Filistin’i gerçekten kurtarmak isteği bir yana, kurtarma gücüne sahip olmayan Tahran, İsrail ile anlaşmazlık yoluyla da olsa iki devletli çözüm yoluna taş koymaya katkıda bulunuyor.  Binyamin Netanyahu hükümeti Filistin devletinin kurulmasını reddediyor ve Batı Şeria ile Gazze'yi ilhak etmeyi amaçlıyor. Mollalar rejimi, Batı Şeria ve Gazze'de kurulacak Filistin devleti projesini engellemede İsrail’in ağırlığına ek ağırlık katıyor. Nitekim İsrail, Filistin devletinin kurulmasının Filistin'de bir İran terör üssü kurma projesi olduğunu iddia etmeye başladı. Netanyahu’ya göre sorun, İran'ın Suriye'den çekilmesinden ve İsrail'in Suriye ordusundan kalan stratejik silahları imha eden hava saldırıları düzenlemesinden ve Tahran adına savaşan örgütlerin zayıflatılmasından sonra bile devam ediyor. Hiçbir şey onun bu tutumunu değiştirmiyor. Oysa Irak’ın nükleer reaktörünü yerle bir eden saldırıyı düzenleyen 69. Filo'ya komuta eden pilotun İngiliz dergisi The Economist’e verdiği röportajda da söylediği gibi İsrail için en büyük tehdit İran değil, Filistinlilerle geçinememek ve birlikte yaşayamamaktır. Çünkü İsrail'in karşı karşıya olduğu asıl zorluk, ‘askeri gücünü stratejik kazanımlara ve barışa dönüştürmektir’, aksi takdirde kan daha uzun yıllar akmaya devam edecektir.

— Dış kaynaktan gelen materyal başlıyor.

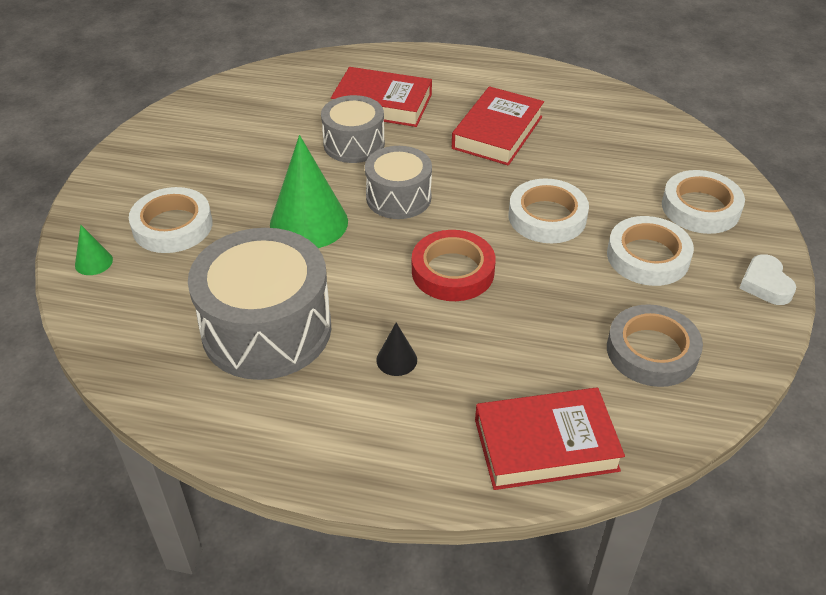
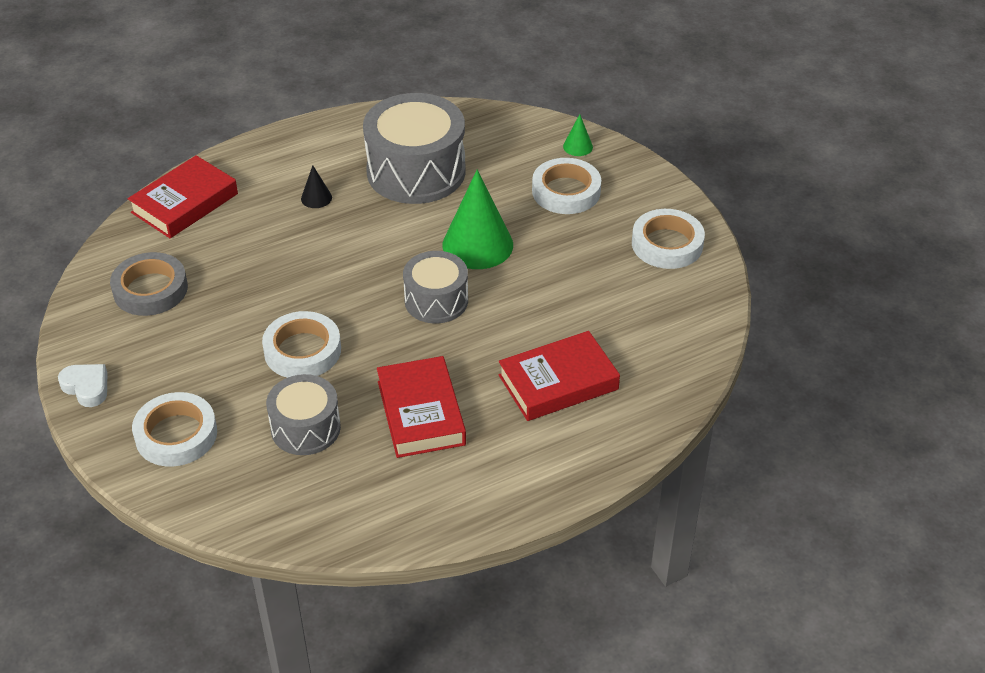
camera: 140 degrees right, 0 degrees up
(354, 144) = (529, 326): grey drum -> grey drum (305, 428)
(452, 271) = (335, 268): red tape -> none
(648, 257) = (195, 360): white tape -> white tape (667, 244)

Büyük açmaz ikilidir; İran'ın bölgesel projesi, kendi kapasitesinden, Batı ile çatışmasından ve İsrail ile vekiller üzerinden savaşmasından daha büyüktür. Keza İsrail'in bölgesel projesi, Tel Aviv'in ekonomik, askeri ve sosyal olarak taşıyabileceğinden daha büyüktür. Batı ve Doğu'nun İsrail'in aşırılığına ve Filistin devletinin kurulması fırsatının kaçırılmasına yönelik sabrını zorlamaktadır. General Şaron'un dediği gibi, Washington'un hizmetinde olan “yüzen bir uçak gemisi” konumundan çıkıp Amerikan korumasına ihtiyaç duyan İsrail'in yükünü ABD'nin ne kadar süre ve ne ölçüde taşıyacağı da bilinmemektedir. Buradaki ders, herkesin göreceği şekilde duvara asılı olan Amerikalı stratejik analist Anthony Cordesman'ın şu sözüdür: “Savaşlar riskleri ortadan kaldırmakla ilgili değil, riskleri yönetmekle ilgilidir.”

*Bu makale Şarku’l Avsat tarafından Independent Arabia’dan çevrilmiştir.